WASHINGTON (11/4/14)--Demand from first-time homebuyers reached a historical low in the housing market this year, according to the results of an annual survey published Monday.
The percentage of first-time buyers dropped five points on a year-ago basis to 33% of the total market, according to the National Association of Realtors (NAR). The share of the market segment, which many consider crucial to the housing recovery, has not fallen this low since it dropped to 30% in 1987.
NAR said that while the survey typically shows 4 out of 10 transactions involving first-time homebuyers, market conditions are unfavorable to younger consumers.
"Rising rents and repaying student loan debt makes saving for a down payment more difficult, especially for young adults who've experienced limited job prospects and flat wage growth since entering the workforce," said Lawrence Yun, NAR chief economist.
Twenty-three percent of first-time buyers said that saving for a down payment was difficult, with 57% claiming that student loan payments made it harder to save--up three percentage points on a year-ago basis.
"Adding more bumps in the road is that those finally in a position to buy have had to overcome low inventory levels in their price range, competition from investors, tight credit conditions and high mortgage insurance premiums," Yun added.
Yun also said that stronger job growth should bolster the broad increases in wages needed to boost younger consumers, but warned that credit standards and mortgage insurance premiums need to fall "especially with interest rates likely rising in upcoming years." The share of fixed-rate, entry-level mortgage-borrowers with a loan backed by the Federal Housing Administration dropped to 35% in 2014 from 39% in 2013.

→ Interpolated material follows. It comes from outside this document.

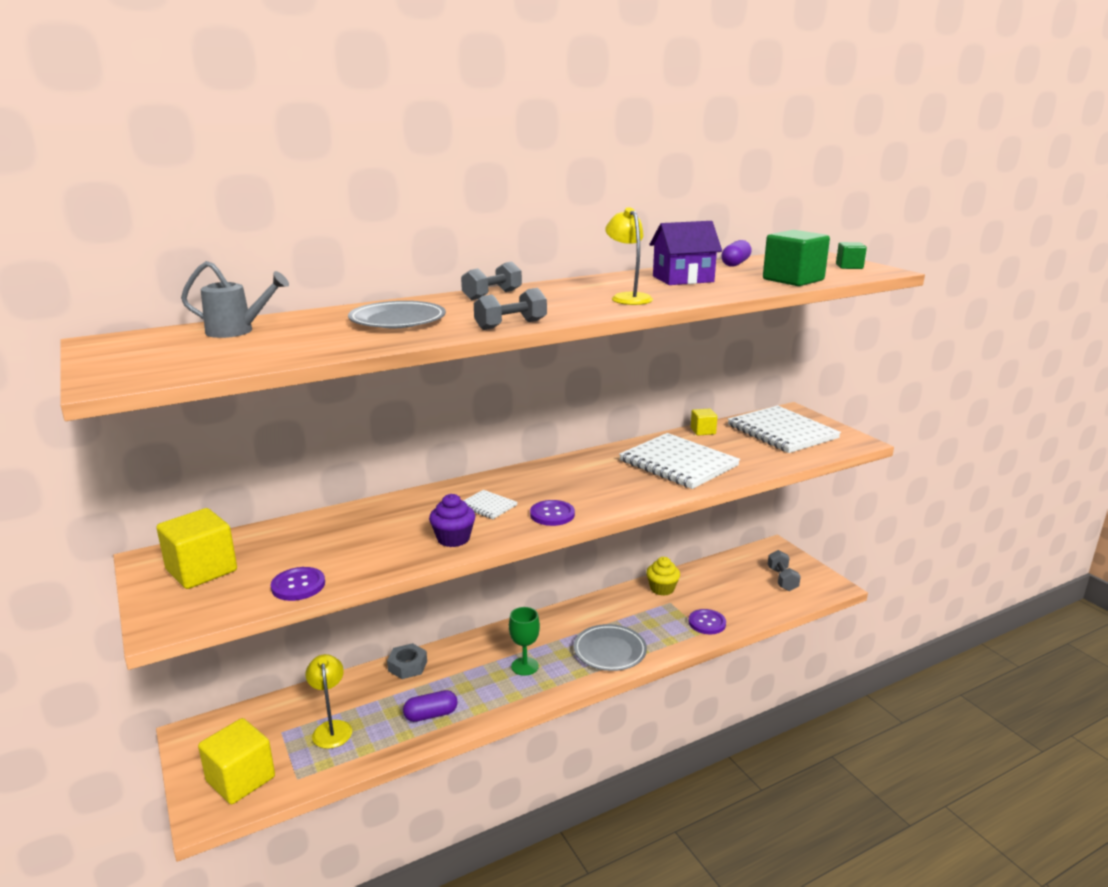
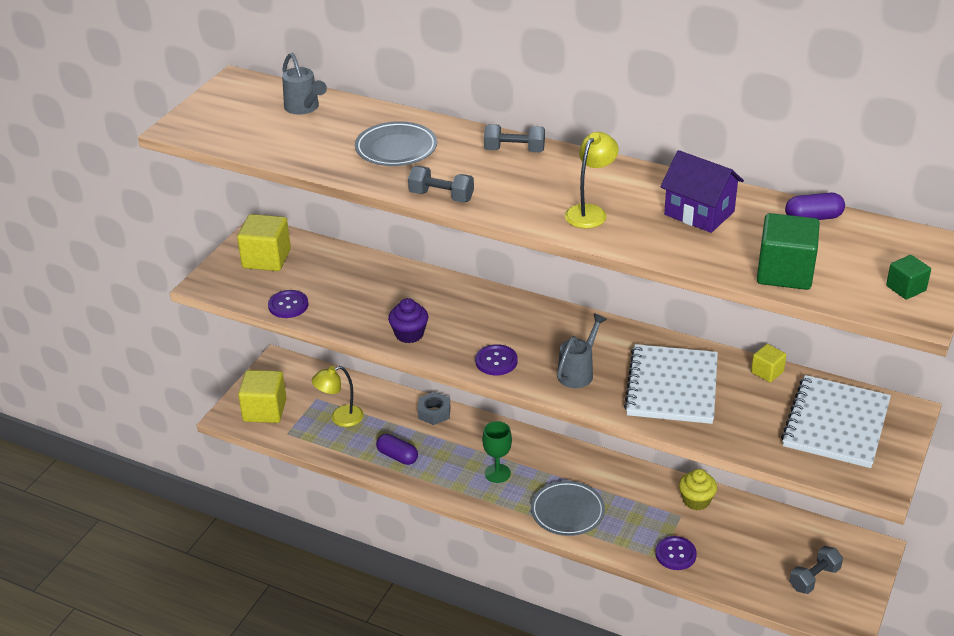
camera: 55 degrees right, 15 degrees up
(331, 728) = (340, 418): yellow lamp -> yellow lamp turned 150 degrees counterclockwise
(488, 506) = (473, 324): white notebook -> none
(615, 488) = (578, 372): none -> grey watering can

The survey showed that the demographics of homebuyers did not change much from last year, with married couples, single women, single men and unmarried couples respectively constituting 65%, 16%, 9% and 8% of buyers. The median age of first-time buyers, at 31 years old, also did not change.

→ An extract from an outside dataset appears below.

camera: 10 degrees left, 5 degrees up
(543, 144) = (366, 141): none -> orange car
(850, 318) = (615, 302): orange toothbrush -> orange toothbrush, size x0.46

Meanwhile, sellers have grown steadily older, with the median age at 54--up from 53 in 2013 and 46 in 2009. The market also saw sellers' median equity increase in 2014 to $30,100, up from $25,000 on an annual basis, with 17% reporting that they would have sold earlier but their homes were worth less than their mortgage--up from 13% in 2013. Reflecting the market's volatility over the past few years, sellers who had previously owned their home for between one and five years reported higher profit than those who had owned a home between six and 10 years.